Now a few years later, she is completely trained.. doing some agility, and she is more friendly and loving than ever. She even thinks that she can be a lap dog.
I have noticed a major bond developing between Coco and our daughter. One day while walking her.... she became tangled on her leash. I unhooked her as I really only have her on leash because of bi-laws here, and she usually stays right with us..usually.
As I was untangling her, and just about to put her back on her lead, she darted off, teeth bared, fur up and GONE! I look up to see an approximate 80 rottie barreling down the street right for us with it's teeth bared. Coco went full throttle, and TOOK THE ROTTIE DOWN.... hit him right in the chest, the dog fell down to the ground. Coco ran back to us, and "coralled" my daughter and I behind her, growling and baring teeth, and when I would say her name, up went the ears and she was herself.
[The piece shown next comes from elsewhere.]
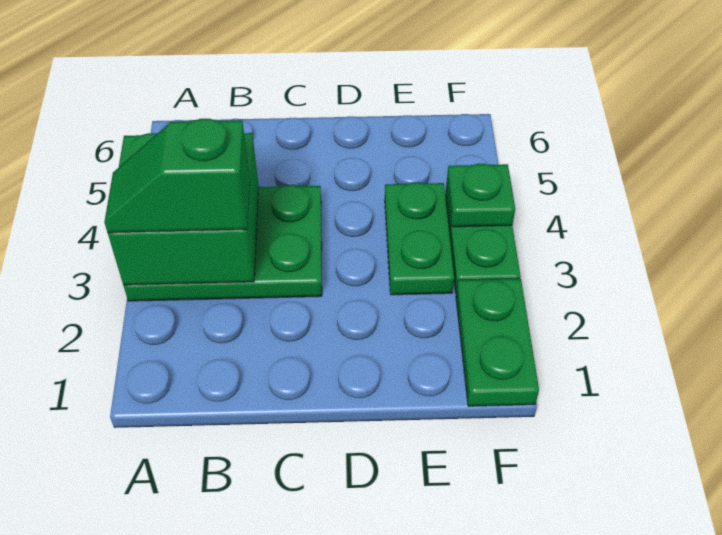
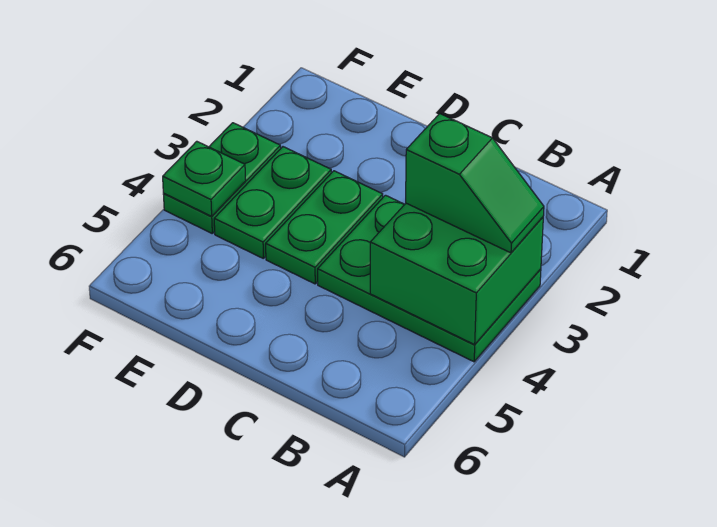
green plate F1:F2 level 1 -> green plate D3:D4 level 1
That amazed me, she is excellent with other dogs, and when other dogs are around our family, but I didn't even see this Rottie coming. Now Coco is spoiled, she has her own pillows, blankets, toys, toy box...etc.
I just wanted to share just how amazing I feel that our Coco is. For a dog that was obviously abused in the past, she is THE best family dog that one could ever ask for.
Thank you for allowing me to share this story.
Collies Forever
Donna & Quinn
Sheba was old, recently deaf, but she was still a puppy at heart - and it showed.
One morning, late as usual, I rushed out the door and headed towards the car, forgetting to leave Sheba inside so she wouldn't go around terrorizing the neighborhood.
I didn't say anything to her as I got in the car, I just knew I'd see her in a few hours, and everything would be fine. The car started,I thought I saw the white tip of a tail in the front of the car, but it was early and my eyes normally play tricks on me.
It wasn't until I heard a thud...Then another that I realized what had happened - what I'd done. I checked the rear-view mirror just to make sure I wasn't going insane, though now I wish I had. I looked just in time to see her squirming on the ground.
In a panicked frenzy I ran to her. Though injured very badly she tried to come to me, battered and bruised she heavily limped towards me, but fell.
My heart was pounding so hard I thought it would burst. I was terrified, this couldn't be happening - I couldn't have done this! I rushed her to the vet, only to find out they couldn't do anything except help with pain for a short while. She had two shattered legs, three broken ribs, spine damage, and massive internal bleeding. There was only one choice.
With eyes swelled up with tears I had my hand on her head, trying to comfort her as best I could. When they gave her the shot she looked at me, and I had never felt more like the my world had suddenly gone to pieces. What was I without her? She was my everything, my life revolved around her, she was all I had. She put her paw on my hand, as if to comfort me the way she always did. She was smart like that.
I stayed with her as long as I could. Even when I was told "She's gone." I couldn't leave her. I don¹t know why, but I couldn't. She had done so much for me in my life, and this is how I repaid her? As cruel as that sounds, I know in my heart she would've forgiven me, had she another chance.
Collies are smart dogs, loyal and loving. I will always hold a special place in my heart for them.
Forever and always, this is for you Sheba.